Among patients who were initiating first-time biologic therapy, most discontinued treatment without receiving another biologic treatment thereafter (Figure 2). Collectively, patients most often switched to receiving treatment with adalimumab in a second series, followed by infliximab and etanercept. Furthermore, we observed that patients often were treated with several courses of adalimumab (ie, readministering therapy in a new treatment series after a longer drug-free period). More infrequently used biologics (eg, certolizumab pegol, anakinra, golimumab, and secukinumab) were most often used for patients who had previously been treated with adalimumab, infliximab, etanercept, or ustekinumab in 1 or more treatment series (Figure 2).
Discussion
In this nationwide cohort study of 241 patients with HS, drug survival was comparable between adalimumab, infliximab, and ustekinumab and was similar among bio-naive and nonnaive patients. Etanercept was associated with a significantly increased risk of discontinuation and had considerably shorter drug survival compared with the other biologics. Although etanercept is not recommended for patients with HS,6 the study data suggest that dermatologists appear to choose the drug nevertheless. Moreover, the average time to discontinuation of etanercept use may also add valuable information for clinicians and patients.

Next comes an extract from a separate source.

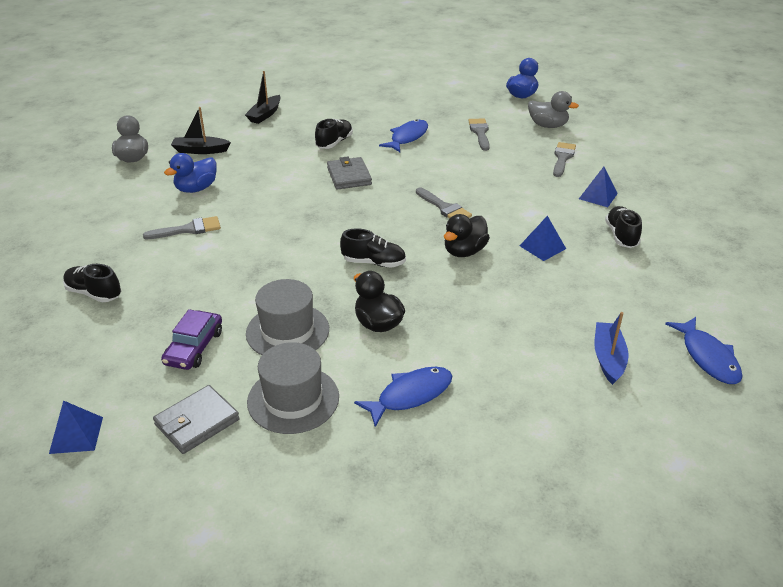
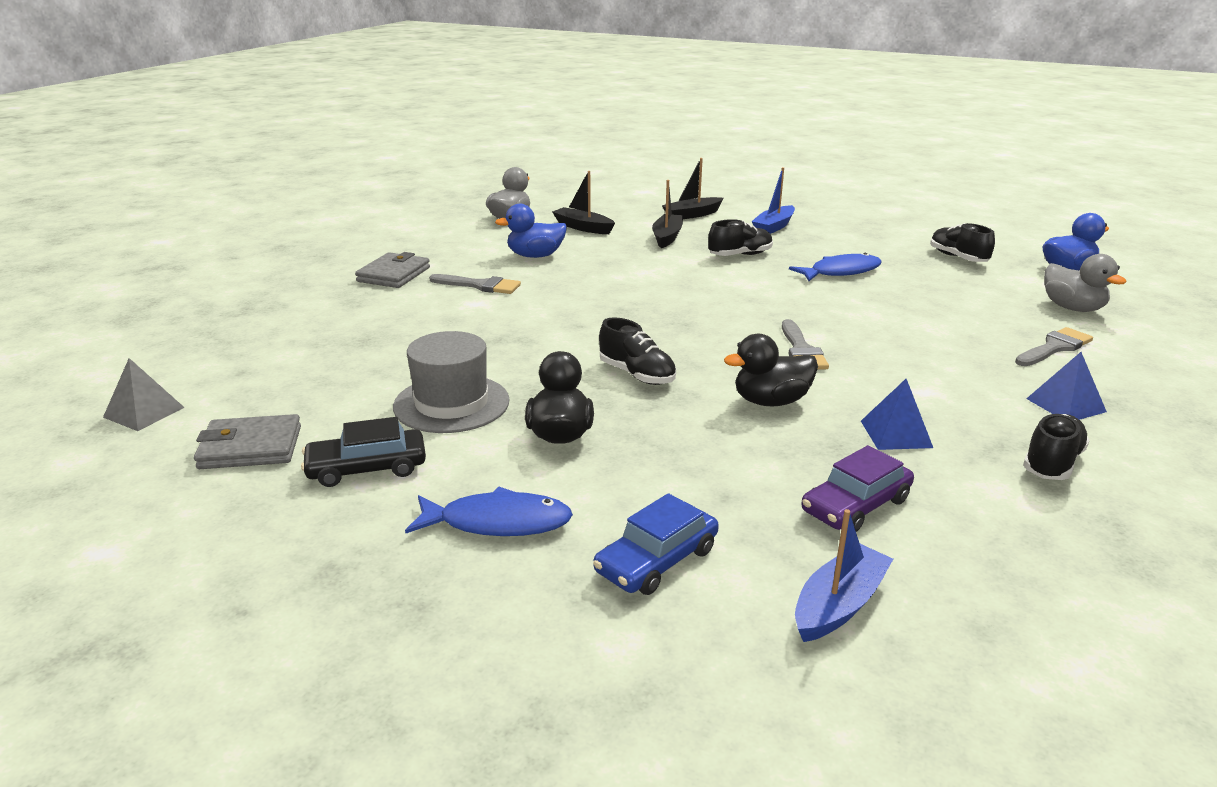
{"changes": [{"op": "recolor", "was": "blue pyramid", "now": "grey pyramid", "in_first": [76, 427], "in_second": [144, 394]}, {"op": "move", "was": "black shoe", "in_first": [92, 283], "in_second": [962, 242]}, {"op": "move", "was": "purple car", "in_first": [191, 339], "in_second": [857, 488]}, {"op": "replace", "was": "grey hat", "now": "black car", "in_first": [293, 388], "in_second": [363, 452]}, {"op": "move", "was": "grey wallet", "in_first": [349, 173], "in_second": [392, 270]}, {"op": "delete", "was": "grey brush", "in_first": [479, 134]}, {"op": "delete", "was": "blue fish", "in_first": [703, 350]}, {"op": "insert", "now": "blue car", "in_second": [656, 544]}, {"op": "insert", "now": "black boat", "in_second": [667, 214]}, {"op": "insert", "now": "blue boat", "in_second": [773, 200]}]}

To our knowledge, only 2 studies have previously reported HS drug survival.7,8 A Dutch dual-center study of 104 patients who were treated with adalimumab and 44 patients treated with infliximab suggested that increasing age, longer disease duration, higher body mass index (calculated as weight in kilograms divided by height in meters squared), and more severe disease was associated with longer adalimumab survival.7 These study results differ from those of the present study, in which female sex was the only predictor of adalimumab discontinuation. Moreover, this study found that for infliximab, HS surgery during therapy was associated with better drug survival. In contrast, concomitant antibiotics and increasing CRP levels were the only significant predictors for poor drug survival in the present study. We found that for each point increase in CRP, the risk of infliximab discontinuation increased with 1%. This may suggest that CRP represents a biomarker of more severe HS or flares of other inflammatory comorbidities.9
We found a conspicuously lower drug survival for biologics in patients with HS than seen for patients with psoriasis, rheumatological diseases, or inflammatory bowel disease.10,11,12 The higher inflammatory load in HS, as well as potential cooccurrence of secondary infections of anaerobic Gram-negative bacteria during HS flares, could13,14 partially explain this lower efficacy in HS.
Limitations
This study was limited by few patients being treated with etanercept and ustekinumab. However, the nationwide cohort, in which all biologics-treated patients with HS were included, the relatively long follow-up, and the detailed description of switching patterns may help to improve the current understanding of the role of biologics in treating HS. Lastly, the study was limited by the lack of data on dermal tunnels or family history of HS.
Conclusions
In this cohort study, drug survival was comparable between adalimumab, infliximab, and ustekinumab, but significantly lower for etanercept. Drug survival in patients with HS appears to be considerably lower than seen for other inflammatory diseases, such as psoriasis, thus suggesting the complex role of proinflammatory cytokines in the pathogenesis of HS. These findings highlight the need for further development of novel targeted therapies for treating HS.